By Giulio Piovaccari and Gilles Guillaume
MILAN (Reuters) -Stellantis said the margin on its adjusted operating profit climbed to 11.8% in its debut year, above its target of around 10%, thanks to strong execution on synergies, which generated around 3.2 billion euros ($3.6 billion) in net cash benefits.
“Record results prove that Stellantis is well positioned to deliver strong performance, even in the most uncertain market environments,” Chief Executive Carlos Tavares said in a statement on Wednesday.
Tavares will next week present the group’s detailed business plan, just over a year after Stellantis was created through the merger of Fiat Chrysler and Peugeot maker PSA.
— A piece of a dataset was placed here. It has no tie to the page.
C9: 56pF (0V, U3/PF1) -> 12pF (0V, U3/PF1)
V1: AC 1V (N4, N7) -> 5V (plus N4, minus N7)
Stellantis guided for a double-digit margin again this year. The pro-forma figure for 2020 was 6.9%.
Margins in North America region climbed to a record 16.3% last year.
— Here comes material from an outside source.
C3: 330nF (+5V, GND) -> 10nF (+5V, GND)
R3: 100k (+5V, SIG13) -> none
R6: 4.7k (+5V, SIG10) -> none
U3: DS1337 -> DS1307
Chief Financial Officer Richard Palmer told reporters that cash synergies booked last year put the group ahead of schedule to reach 80% of its 5 billion euro cost saving runrate target by 2024.
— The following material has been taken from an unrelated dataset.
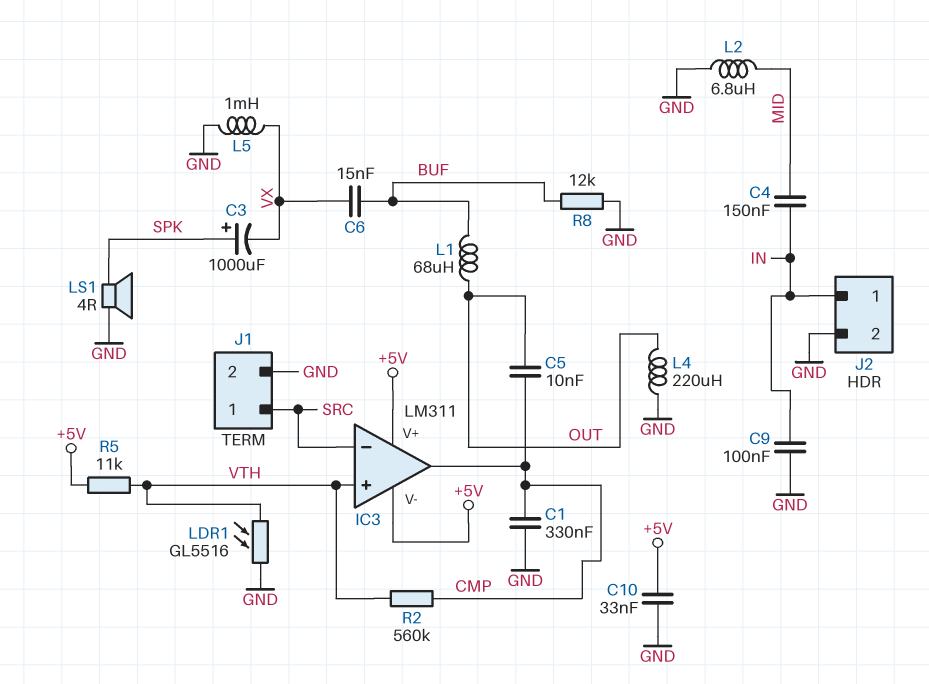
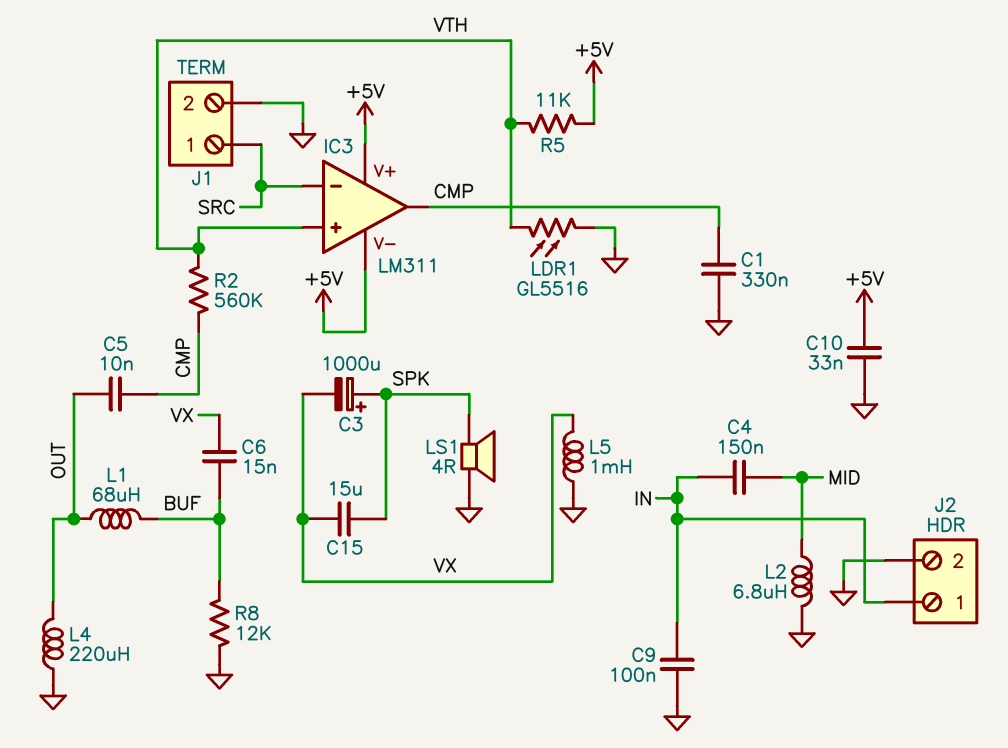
C15: none -> 15uF (SPK, VX)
He said raw material inflation would remain a problem for the whole industry this year, while the semiconductors shortage, which cost the group around 20% of its planned production in 2021, had peaked in the third quarter of last year.
He added Stellantis did not have any significant direct exposure to Russia, which is being hit be international economic sanctions over Ukraine.
“We have flexibility in production,” Palmer said. “We are confident we can manage the Russia crisis”.
The group, which generated an industrial free cash flow of over 6 billion euros last year, proposed to pay out 3.3 billion euros in ordinary dividends, equal to 1.05 euros per share.
Tavares has so far mapped out a 30 billion euro electrification strategy, and formed alliances with Amazon and iPhone assembler Foxconn to accelerate development of software and semiconductors for future connected vehicles.
He has also drawn up plans for five battery plants and cut deals with unions to keep streamlining its European operations – side-stepping potential labour conflicts and pushing the company’s operating profit margin up to around 10%.